Doc stood there staring at the chess board for several minutes, when he finally walked to the table the look on his face can only be described as perplexed “James” he started out. “I just don’t see the black mate in seven. What do you see that I don’t?”
This was perfect. I took a long slow pull of my beer, smiled and told him; “Hell Doc I’m just messing with you. I couldn’t see check mate if there were only 2 pieces on the board. But she’ll spend the rest of the night looking for it.”
Doc got mad at me a couple of times, mostly when I’d get in a fight and he wasn’t around. He’d still stich me up in the back parking lot of wherever and bitch the whole time.
As the years went by he got frailer and didn’t monitor his insulin as close as he should have. We’d usually have insulin trouble when we were in Vegas for the club’s New Year’s party. He’d gget to having too much fun and forget. It got to the point we’d get him a room at the hotel/casino of the party and then I’d nag him all night.
Doc had studied fencing, judo, wrestling, and liked shooting. Kinda violent activities for a doctor, but he was that sort of a doctor. He once broke another interns arm. It was in an ER and Doc was working on an injured gang member when the intern grabbed his arm from behind. Not a good thing to do when the grabee is on edge anyway.
I’ve said what a friend Doc was. He was my brother in all but blood. I use this story to illustrate what a brother will do.
I had just received a troubling phone call regarding “someone” looking for me at my favorite bar. There was no name but there was a hint that it was a member of another 1% club and it was about a dealer I knew and they were looking for.
I called Doc with the intention of soliciting some advice. I always valued Doc’s advice, even if I didn’t follow it.
Doc was home, and, unusually, he was almost sober. Almost.
I explained the situation and the people involved. I covered my possible actions and the possible responses to each.
Finally doc asked, “James, how bad can this get?” I hemmed and hawed for a moment then replied, “Well, could get heep bad juju.”
I turned to my wife and said “the son-of-a-bitch just hung up on me.”
We both laughed and I waited for the call back figuring he had hit the wrong button on his cell phone, again.

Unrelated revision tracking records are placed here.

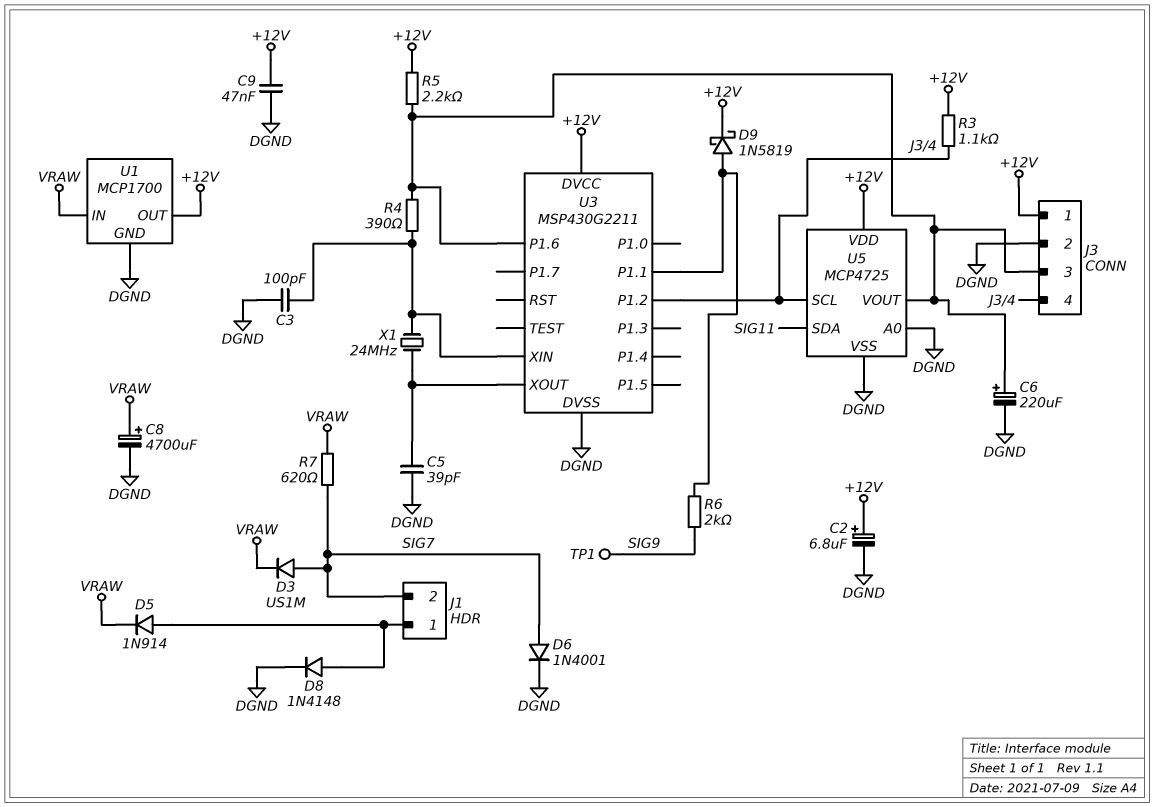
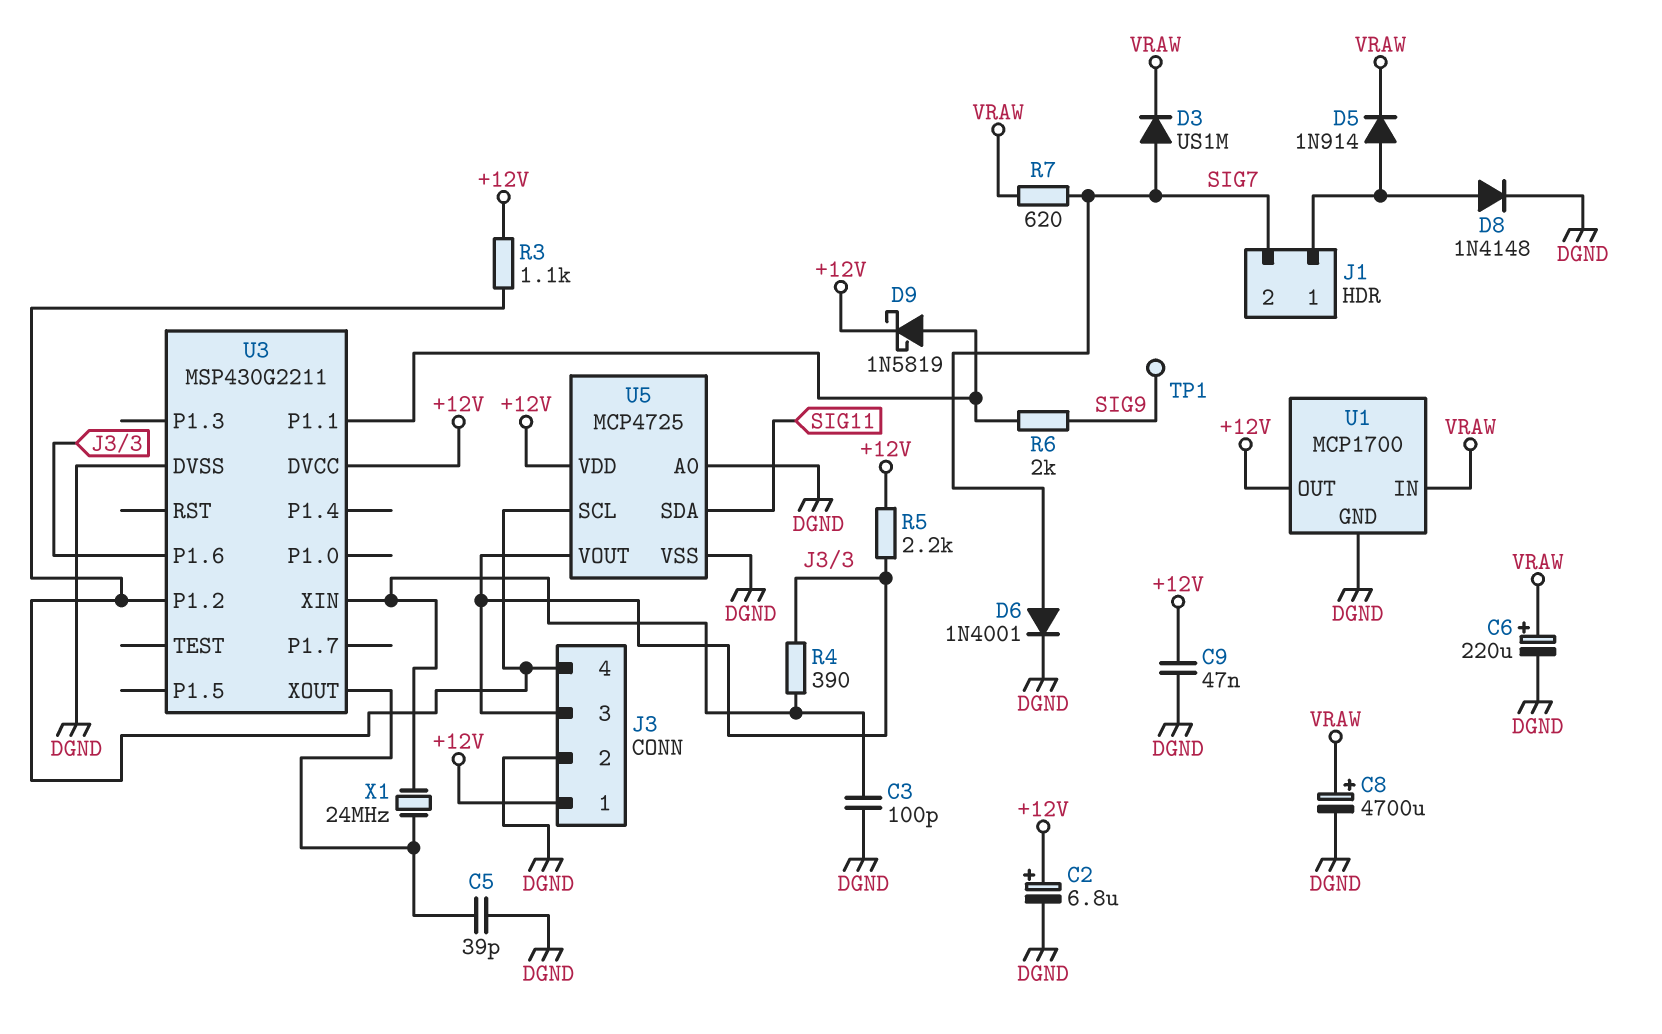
C6: 220uF (plus J3/3, minus DGND) -> 220uF (plus VRAW, minus DGND)

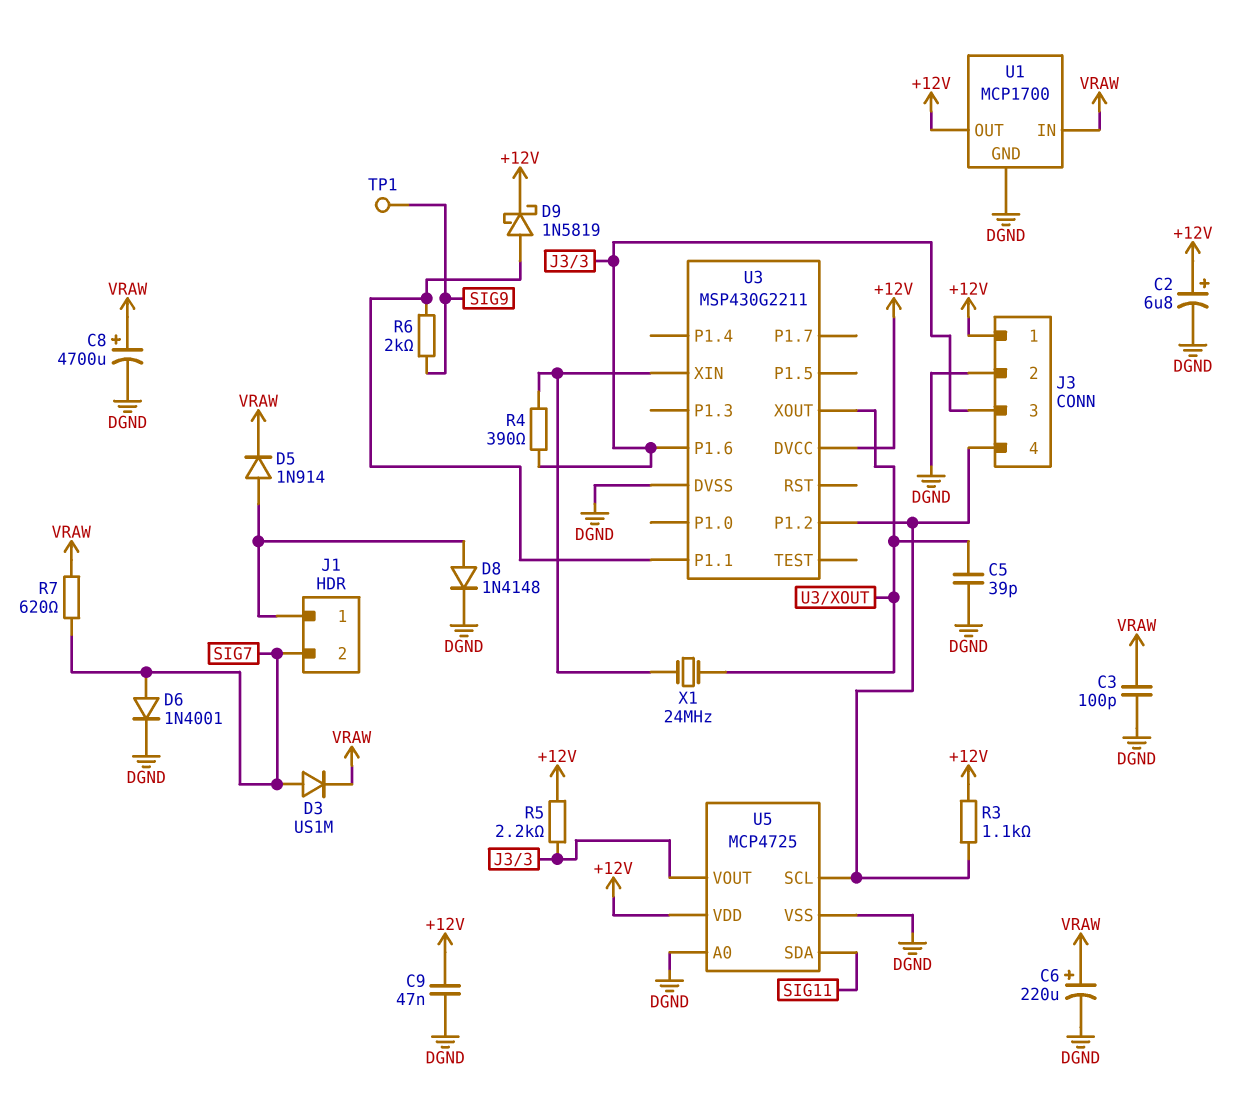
C3: 100pF (DGND, U3/XIN) -> 100pF (DGND, VRAW)

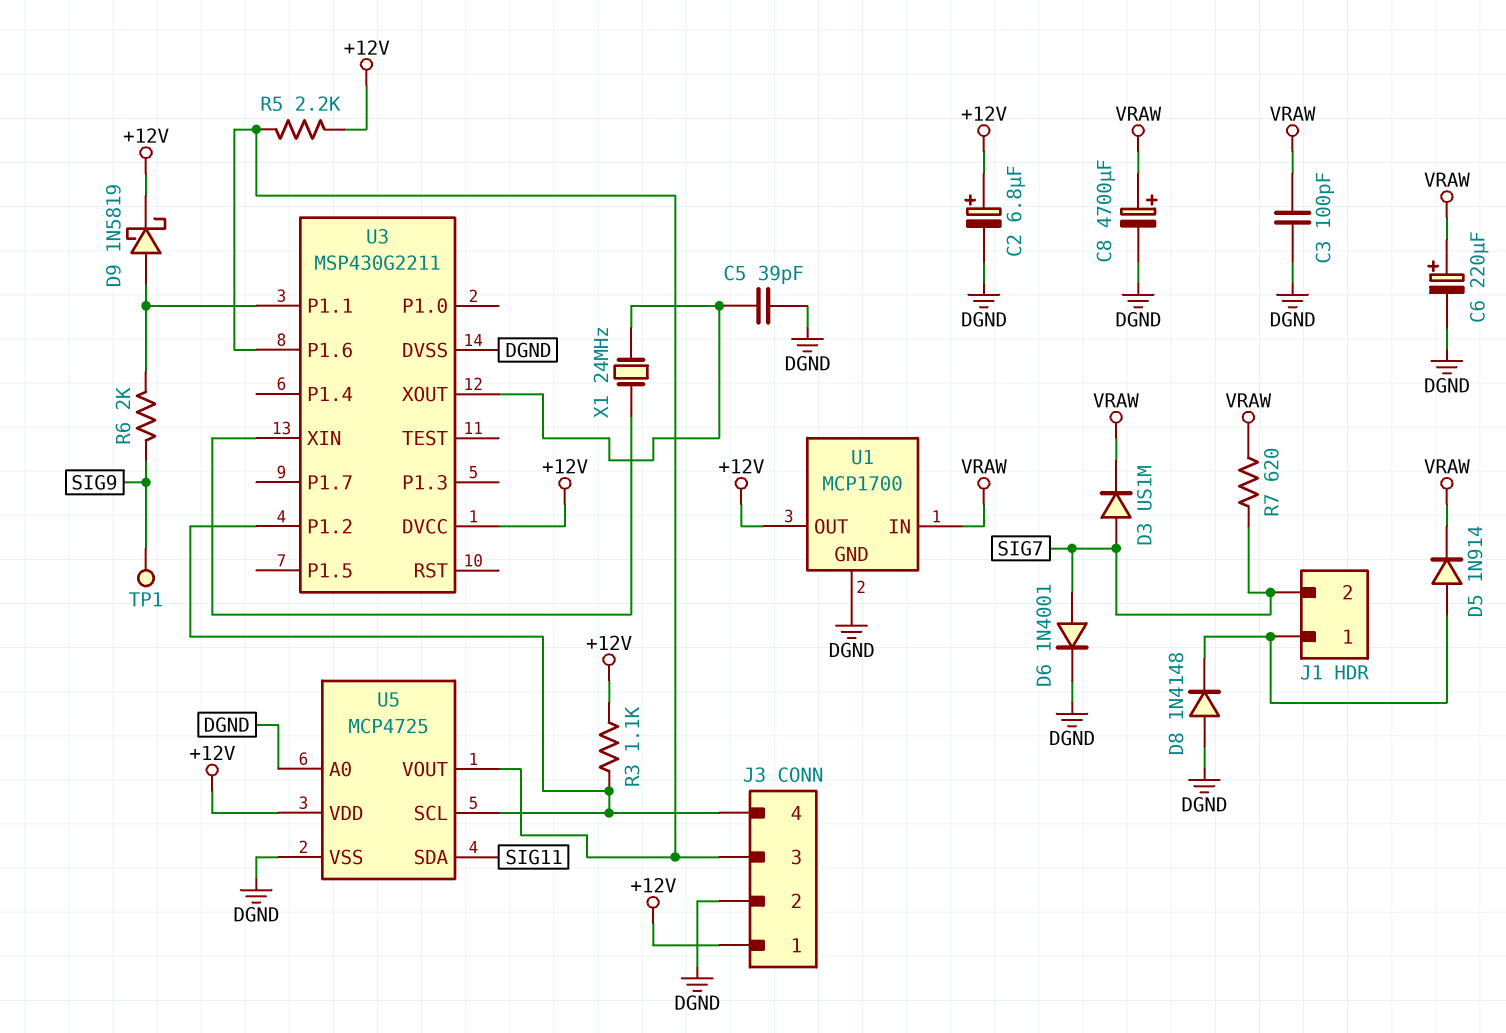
C9: 47nF (+12V, DGND) -> none
D8: diode 1N4148 (A J1/1, K DGND) -> diode 1N4148 (A DGND, K J1/1)
R4: 390 (J3/3, U3/XIN) -> none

Twenty or so minutes later there was a knock at the door. There stood Doc, overnight bag with 3 days of clothes, thermos kit with his insulin and diabetic supplies, and a .357 magnum hanging under his arm.
His only question, “Where do I sleep?”
It took me a while to explain to him this wouldn’t splash onto my family. Once I explained the facts I didn’t want to say on the phone, he understood, recalled the cab he had taken up to our house and went home.
The point, he showed up ready for whatever happened without my asking him. That’s a man ready to put his life on the line for his “Brother”.
We lost Doc a few years ago. But he will always be in my heart and memory. Seldom does a day go by that I don’t think of him. On my wife’s birthday, we always have “one for Doc”.
I’ll continue to tell this story to anyone who needs an explanation of the words Heart, Friend, and Brother.